Aunque en un primer momento el 112 situó la tragedia en la discoteca Teatre, posteriormente la Policía Nacional informó de que el fuego se había desatado presuntamente en el local llamado Fonda Milagros y que desde ahí se había extendido a Teatre y a otra discoteca, Golden, frecuentada por la comunidad latina.
Las primeras noticias hablaban de varias personas intoxicadas por el humo en popular zona de bares y discotecas de las Atalayas, pero una vez sofocadas las llamas se encontraron los primeros cadáveres.
El balance de víctimas mortales iba escalando a lo largo de la mañana, mientras se instalaba en el cercano Palacio de los Deportes un equipo de psicólogos para atender a familiares y amigos de las víctimas, entre ellos, el padre de una joven ecuatoriana de 28 años, que envió a su madre un audio de despedida.
"Mami, la amo, voy a morir" es el desgarrador mensaje que grabó la joven y que su padre, desconsolado, trasladó a los medios.
Las personas intoxicadas son dos mujeres de 22 y 25 años y dos hombres de 41 y 45 años, dos de las cuales han sido llevadas en ambulancias al Hospital Reina Sofía de Murcia y las otras dos han acudido a un centro sanitario por sus propios medios, según declaraciones a la emisora pública autonómica Onda Regional de Murcia de uno de los médicos que ha trabajado en la atención de los heridos desde primera hora de la mañana.

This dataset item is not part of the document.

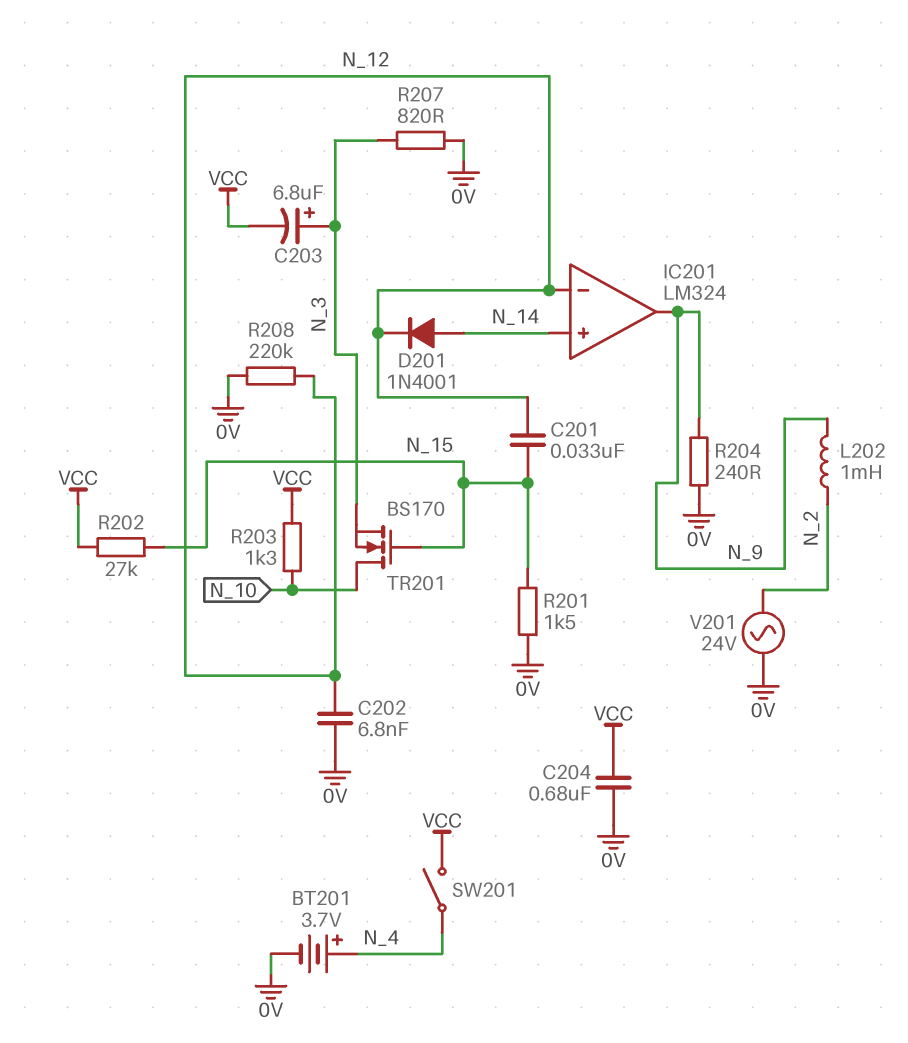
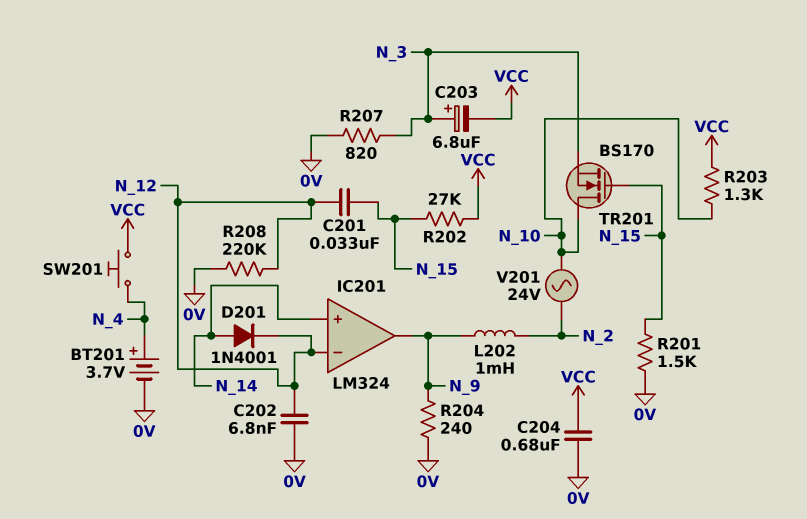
SW201: switch (N_4, VCC) -> button (N_4, VCC)
V201: AC 24V (0V, N_2) -> AC 24V (N_2, N_10)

Se trata del incendio más mortífero registrado en España en un local de ocio desde la tragedia vivida en 1990 en la discoteca "Flying" de Zaragoza, donde murieron 43 personas.
La mayor tragedia en una discoteca tuvo lugar en Madrid el 17 de diciembre de 1983, cuando un incendio originado tras las cortinas del escenario de la discoteca Alcalá 20 acabó con la vida de 81 personas, la mayoría jóvenes.
Luto y condolencias
A través de las redes sociales se han sucedido los mensajes de pésame y solidaridad a lo largo de todo el día, con agradecimiento a la labor que están realizando los servicios de bomberos y emergencias.
El presidente del Gobierno en funciones, Pedro Sánchez, ha trasladado al presidente murciano, Fernando López Miras, su apoyo y colaboración.
El líder del PP, Alberto Núñez Feijóo, también ha dado el pésame a los familiares de las víctimas a través de su cuenta en X, al igual que la vicepresidenta del Gobierno en funciones y líder de Sumar, Yolanda Díaz, quien ha expresado su "cariño" y condolencias.
El Ayuntamiento de Murcia y el Gobierno autonómico han decretado tres días de luto oficial por los fallecidos y las banderas ondearán a media hasta en los edificios públicos de la región hasta el miércoles.
Bares y locales de ocio de Murcia han acordado cerrar sus puertas esta tarde en señal de duelo, según ha informado La Federación de Empresarios de la Región de Murcia de Hostelería y Turismo (HoyTú).